April 7: CA cap-and-trade holds | Uber pays $3.5M to PA | Conrail and Kenney admin feud over heroin camp

A California appeals court has voted to uphold the state’s cap-and-trade program designed to fight global warming, preserving the only program of its kind in the country. The California Chamber of Commerce sued to block the auctions four years ago, claiming that the program constituted an illegal tax. By auctioning off pollution permits, the program has generated billions of dollars that are earmarked for projects that reduce emissions, including financing a high-speed rail line from Los Angeles to San Francisco. The law will expire in 2020, opening debates on whether to cap the cap-and-trade program in the future.

Uber will pay $3.5 million into Pennsylvania’s general fund to settle a long-running dispute with the Pennsylvania Public Utility Commission (PUC), Keystone Crossroads’ Margaret J. Krauss reports. The “intense, complex, and contentious” case began in 2014, when Uber “operated for six months without a license, and a month after a cease-and-desist order.” State Commissioners disagree on whether the penalty is too high or low, taking into consideration that Lyft settled with the PUC for $250,000 in 2015, while Uber did not and has continued to ruffle feathers as the company tested out its autonomous vehicle technology in Pittsburgh.

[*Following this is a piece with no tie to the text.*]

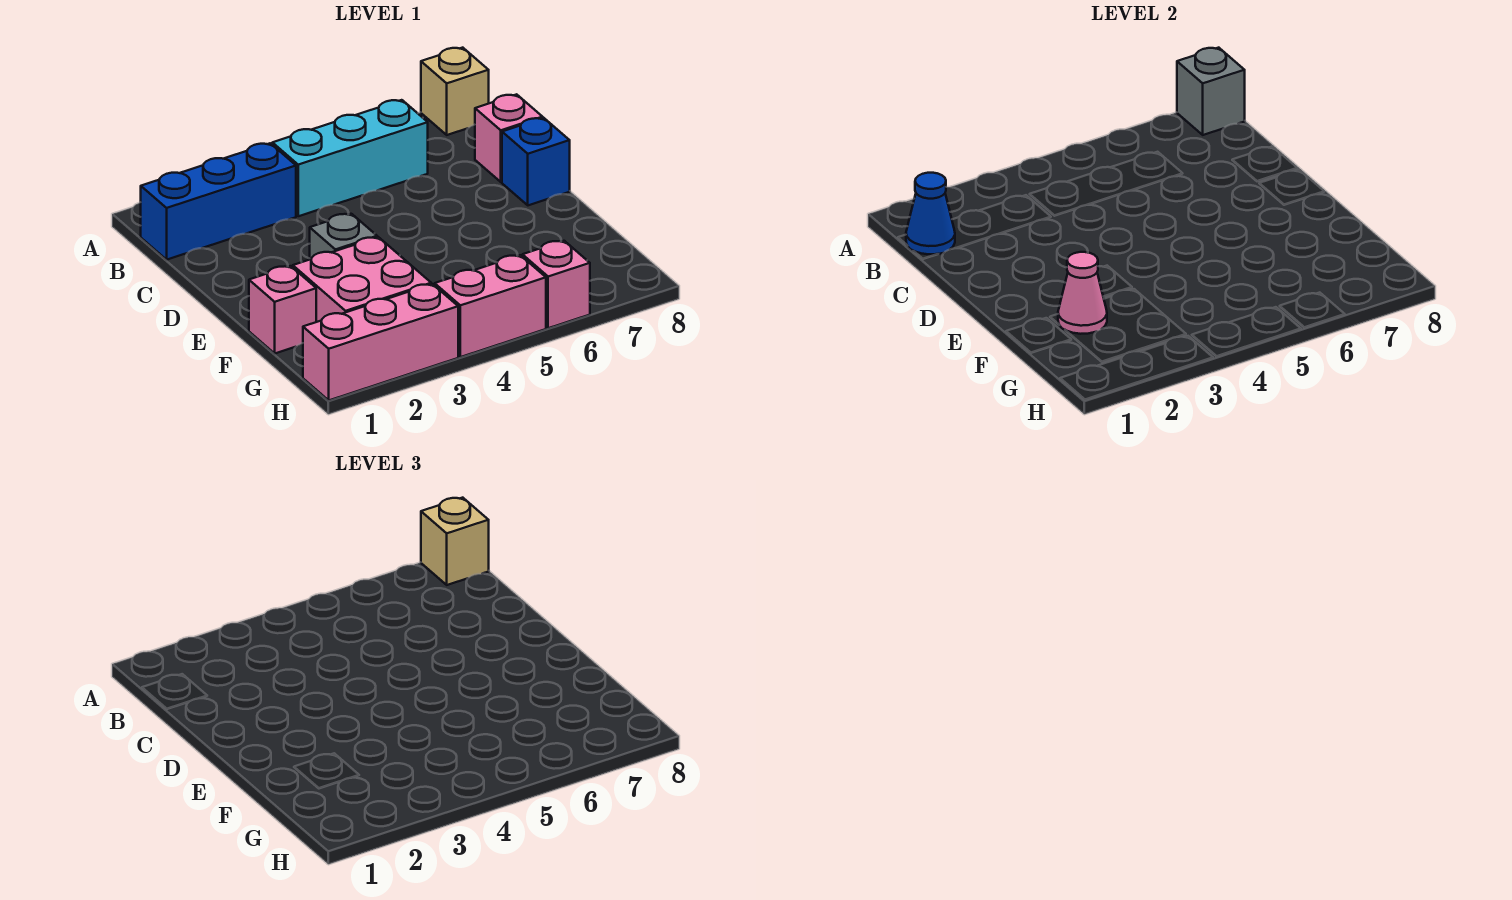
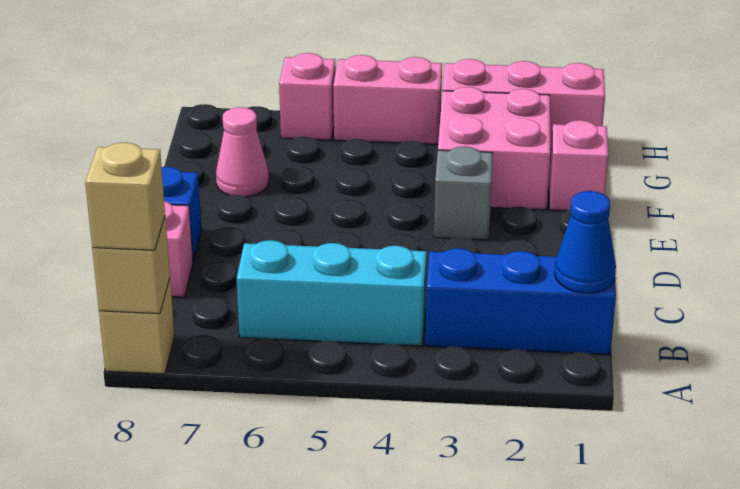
grey brick A8 level 2 -> tan brick A8 level 2
pink cone F2 level 2 -> pink cone F7 level 1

Mayor Kenney has publicly urged Conrail to step up its efforts to address the opioid crisis in Kensington. After criticizing the rail agency’s current maintenance around 2nd Street and Indiana Avenue, the Mayor is using the weight of L&I to issue property maintenance violations around Conrail’s tracks, the Inquirer’s David Gambacorta reports. The City and the rail agency had previously agreed to jointly take on a block-by-block plan to eliminate heroin hotspot, in which Conrail would remove and dispose of needles, hazardous materials, debris, and overgrown vegetation, and repair and install fences, while the City would “haul away and dispose of nonhazardous materials, increase police patrols in the area, secure the four bridges that cross the rail line, and add barriers on sidewalks.” NewsWorks Tonight’s Dave Heller spoke with Managing Director Mike DiBerardinis on the subject this week.

SEPTA’s Key card’s piecemeal rollout is slowly picking up steam. The Travel Wallet “are in the hands of about 63,000 riders, more than 10 percent of transit ridership,” Jason Laughlin reports. SEPTA still has a long way to go, though: the Key system has cost more than $220 million so far, and the transit authority still has to work on fixing the kiosks and website and has yet to begun work on building an app. For the history of SEPTA Key’s hiccup-laden journey check out PlanPhilly’s SEPTA Key coverage

The National League of Cities and the International Economic Development Council have released an update to their 2010 guide “10 Things You Should Know: The Role of Elected Officials in Economic Development.” The report 2.0 discusses the context and key functions of local economic development and lays out strategies for local municipalities to build “strong, adaptive and equitable local economies.”

Transportation Secretary Elaine Chao has approved $768.2 million to 40 states to help repair roads and bridges that have been damaged after major disasters. Several states are slated to receive significant chunks of the funds—Colorado $124 million, California $105 million, and South Carolina $79 million for repair work following catastrophic damage from recent storms, while Mississippi received $13 million and Georgia $10 million in federal aid.